A spokesman for the BBC said, "We were right to stand by the journalism of the Sunday Politics. The judge has concluded, based on the evidence, that Imam Begg has preached religious violence and an extremist worldview in his remarks." In The Spectator, Douglas Murray wondered how Begg could continue as imam of the Lewisham Islamic Centre.

On 29 October 2016, his mosque released a statement:We the Trustees of The Lewisham Islamic Centre (LIC) confirm our unequivocal and unwavering continued support of our Head Imam. We reassert that Imam Begg is not an extremist, has never espoused extremist views, nor is he by any stretch of the imagination an extremist speaker ... We are truly disappointed and disturbed by this judgement, by its skew replete with incorrect and fanciful assumptions that rely unequivocally on the speculative, specious and rigid testimony of one “expert” witness - even when this testimony clearly contradicts the Quran and authentic Hadiths of Prophet Muhammed (pbuh) – as representing the myriad of normative Islamic opinions ... We shall continue to review this judgement.

In November 2016, the centre published a response from Begg on their website:My legal team and I are continuing to study the judgment very carefully and we are considering all options, including an appeal ... In the meantime, it is important for the public, both Muslims and non-Muslims to understand that this is a civil case of defamation, which I pursued to restore my reputation. Even though the ruling has gone in the BBC’s favour, it is important to stress that the BBC and Andrew Neil have not been 'cleared' of anything, and I have not been 'convicted' of anything ... I will be making further comments regarding this issue in the near future.
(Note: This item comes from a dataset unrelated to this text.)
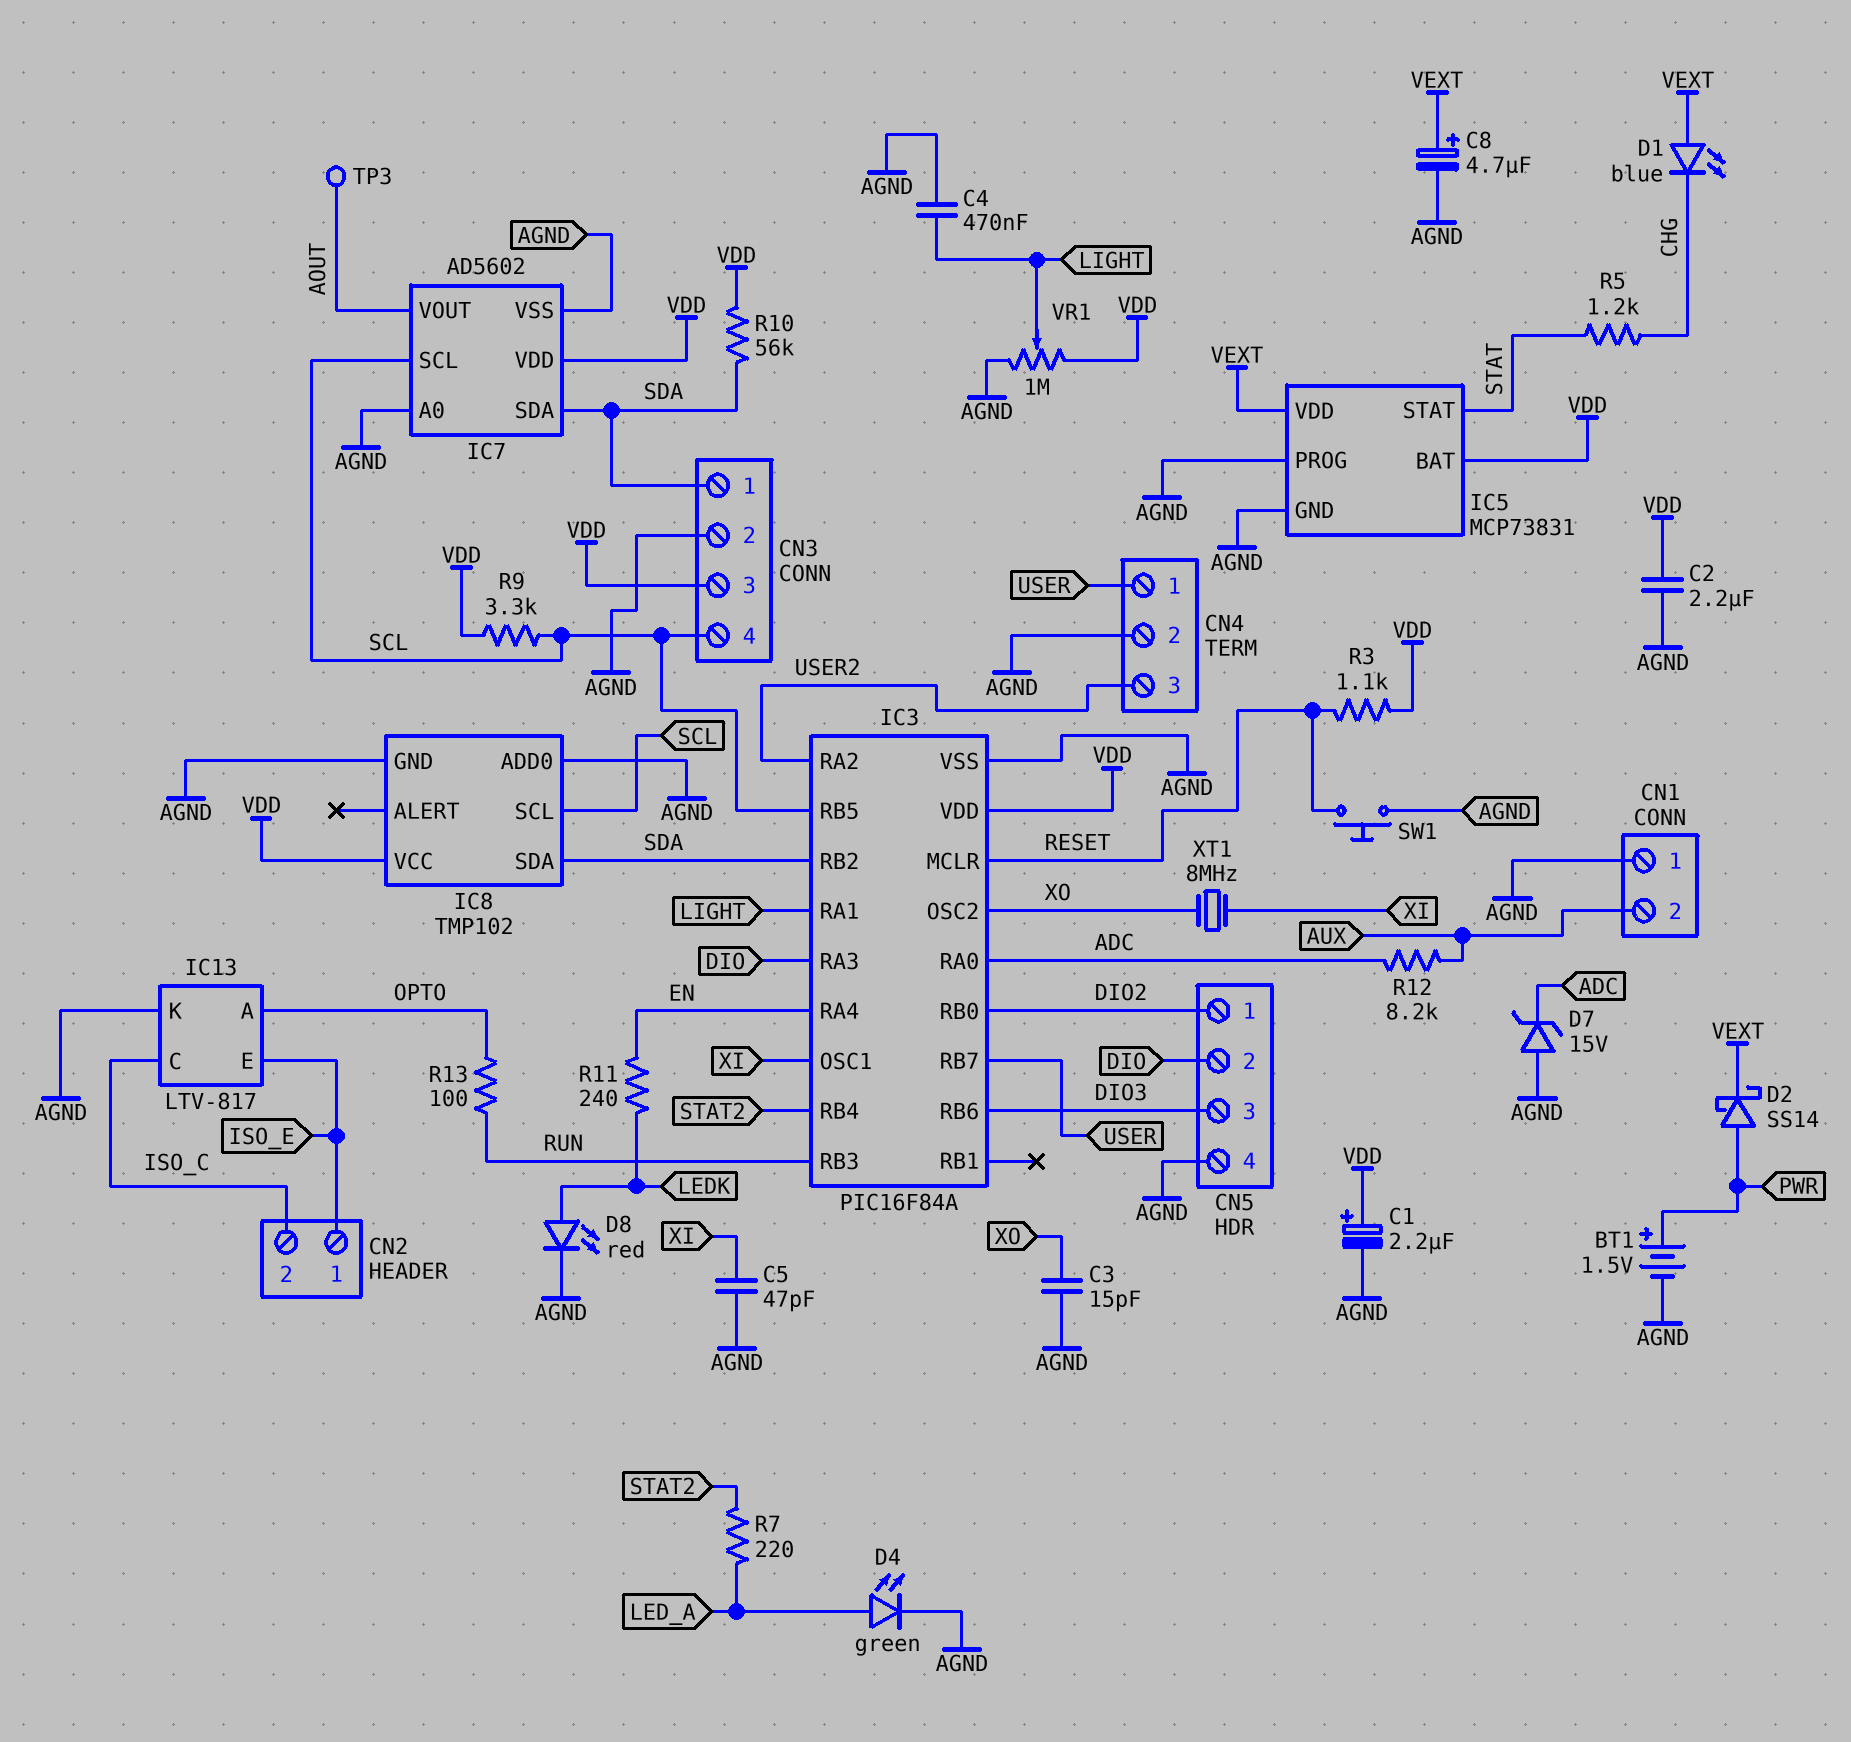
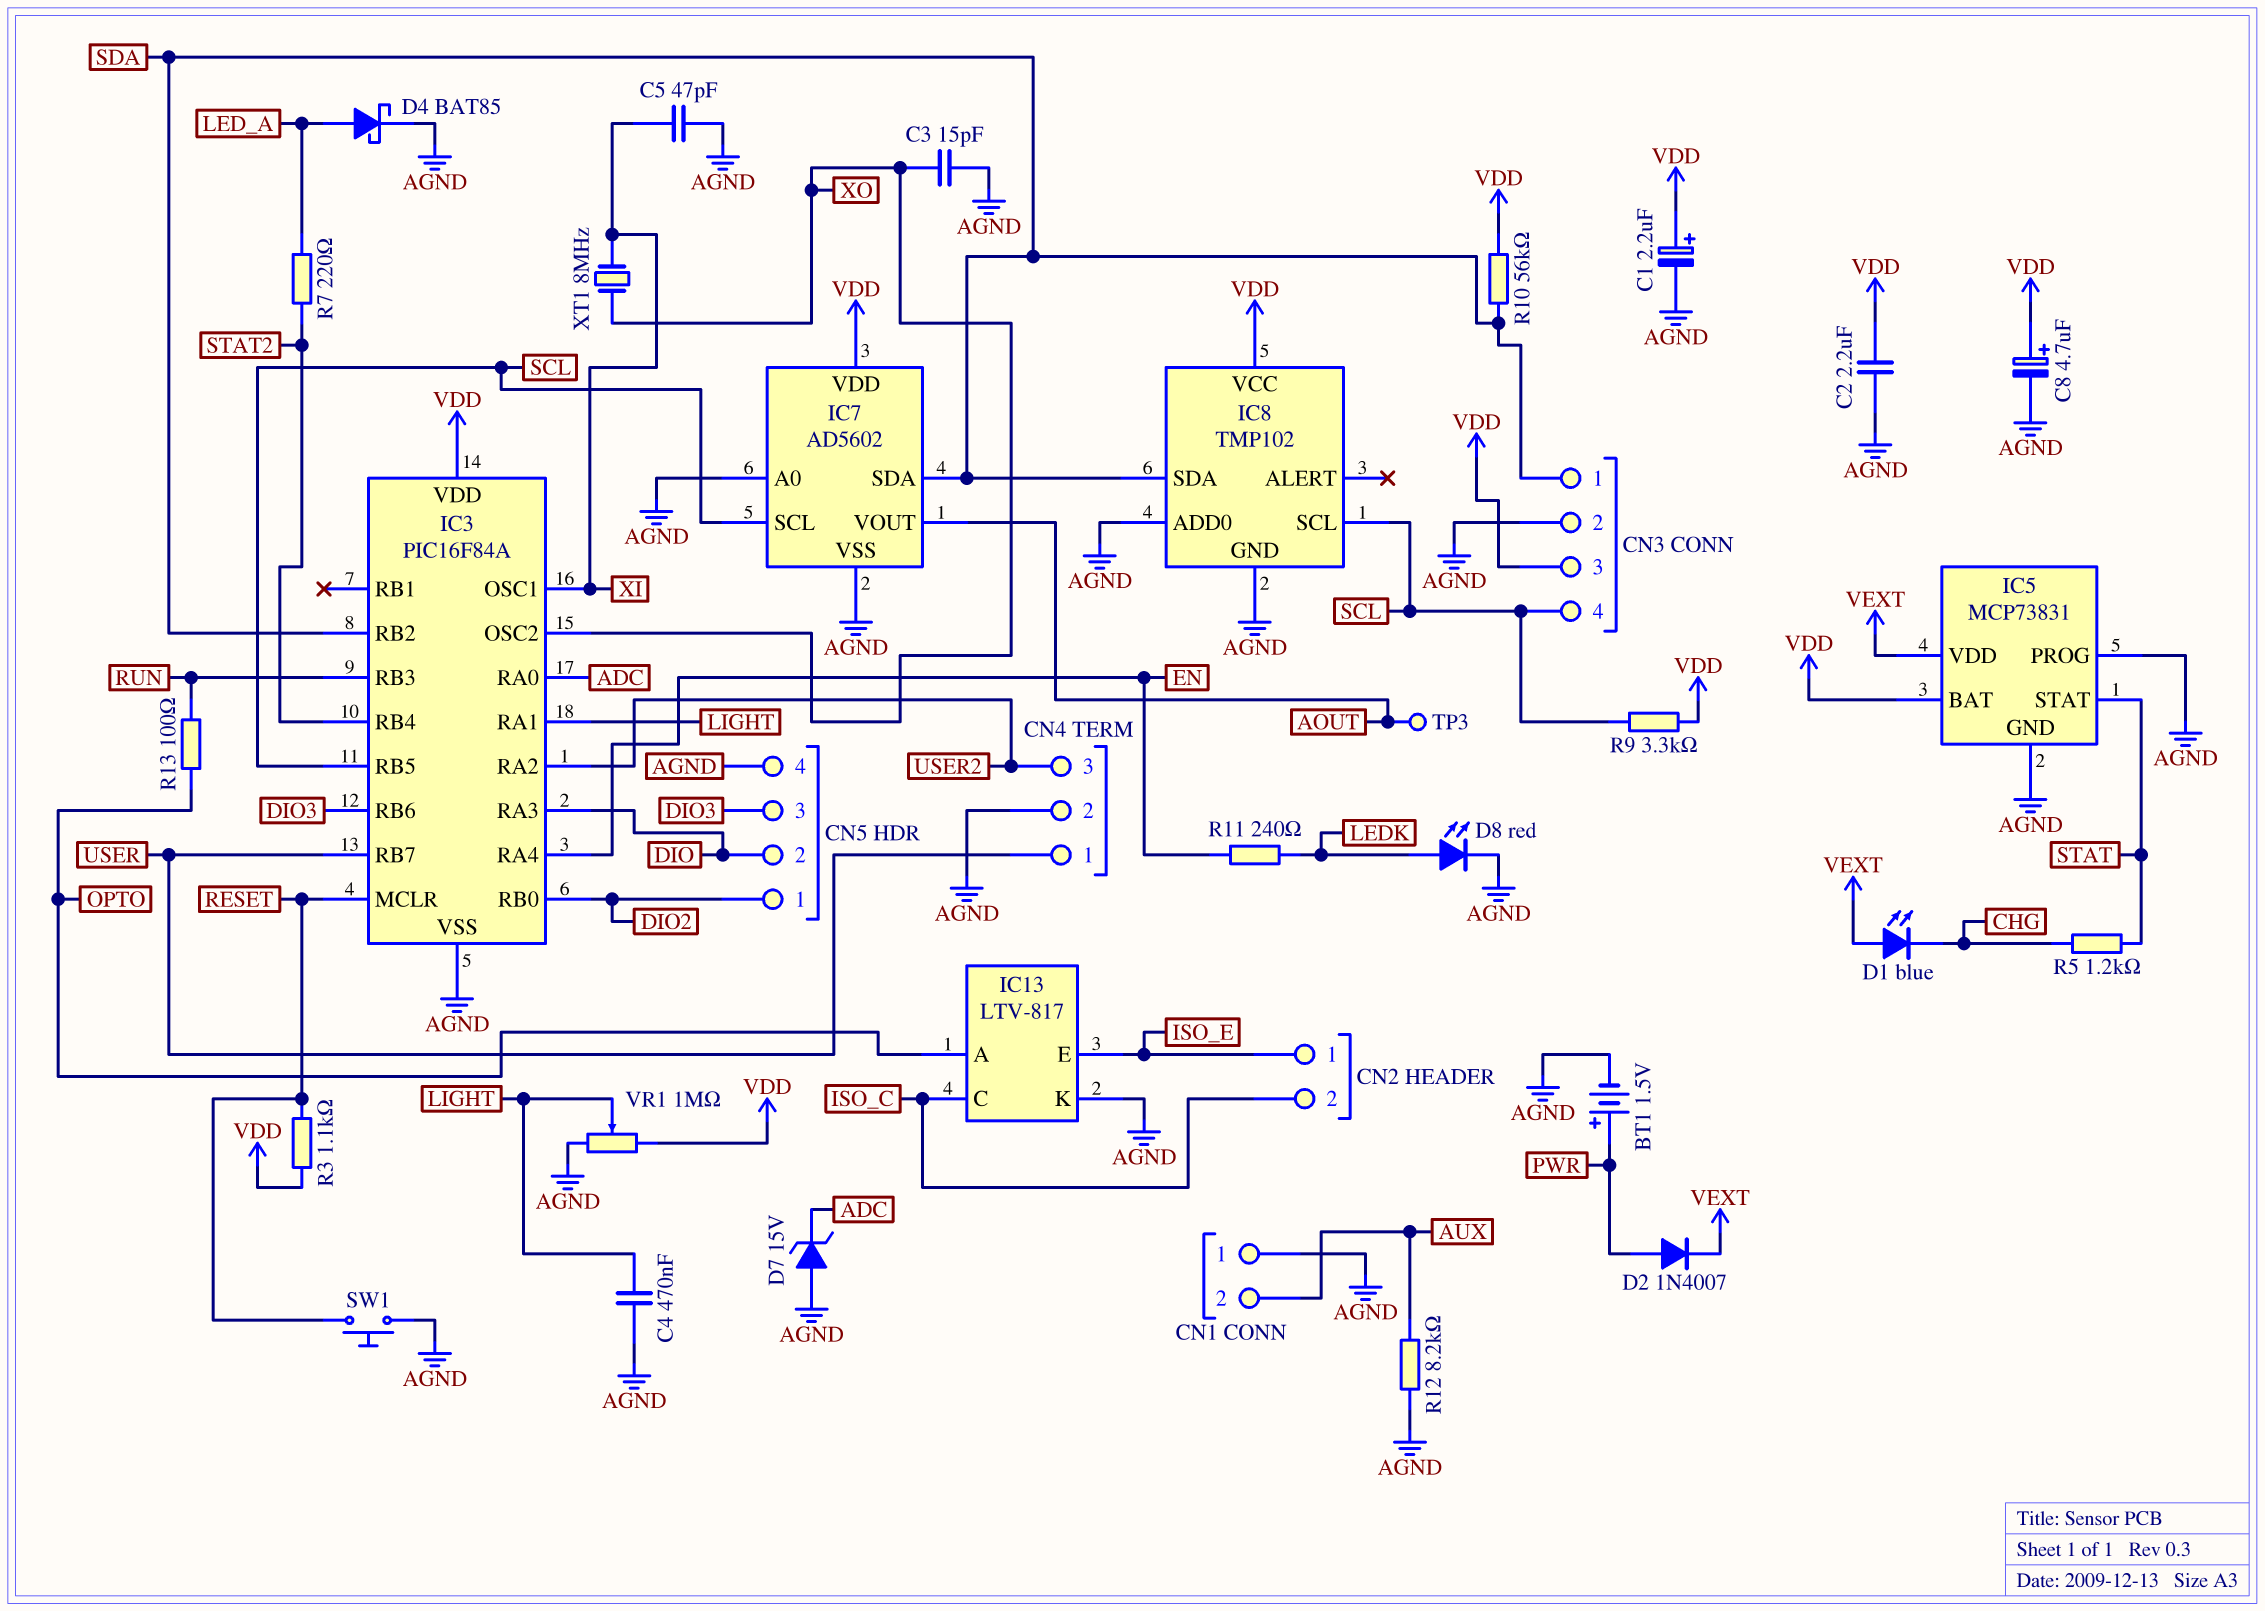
C8: 4.7uF (plus VEXT, minus AGND) -> 4.7uF (plus VDD, minus AGND)
D2: schottky SS14 (A PWR, K VEXT) -> diode 1N4007 (A PWR, K VEXT)
D4: LED green (A LED_A, K AGND) -> schottky BAT85 (A LED_A, K AGND)
R12: 8.2k (ADC, AUX) -> 8.2k (AGND, AUX)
The case has been cited in legal textbooks.

A March 2017 Henry Jackson Society report examined how Begg had established himself as an influential figure within numerous public bodies and groups, even after the court ruling that he was an Islamic extremist. That month, the Citizens UK charity reported itself to the Charity Commission because it had promoted Begg after the court ruling, in breach of the duty of a charity not to promote extremism.

== Preaching and teaching ==
In 2009 Begg preached a sermon, "Neo-Salafi Movement: Is it Obligatory (Fard) to call one's self a Salafi?", which prompted criticism from some Muslim quarters. That year he spoke at a "Heroes of Islam" event supporting Aafia Siddiqui, who had been convicted on two counts of attempted murder. In 2014, Begg wrote about life as an imam in the United Kingdom. The following year, he spoke at the "Citizens Not Subjects" CAGE event and co-signed a letter to the House of Lords concerning a counter-terrorism and security bill.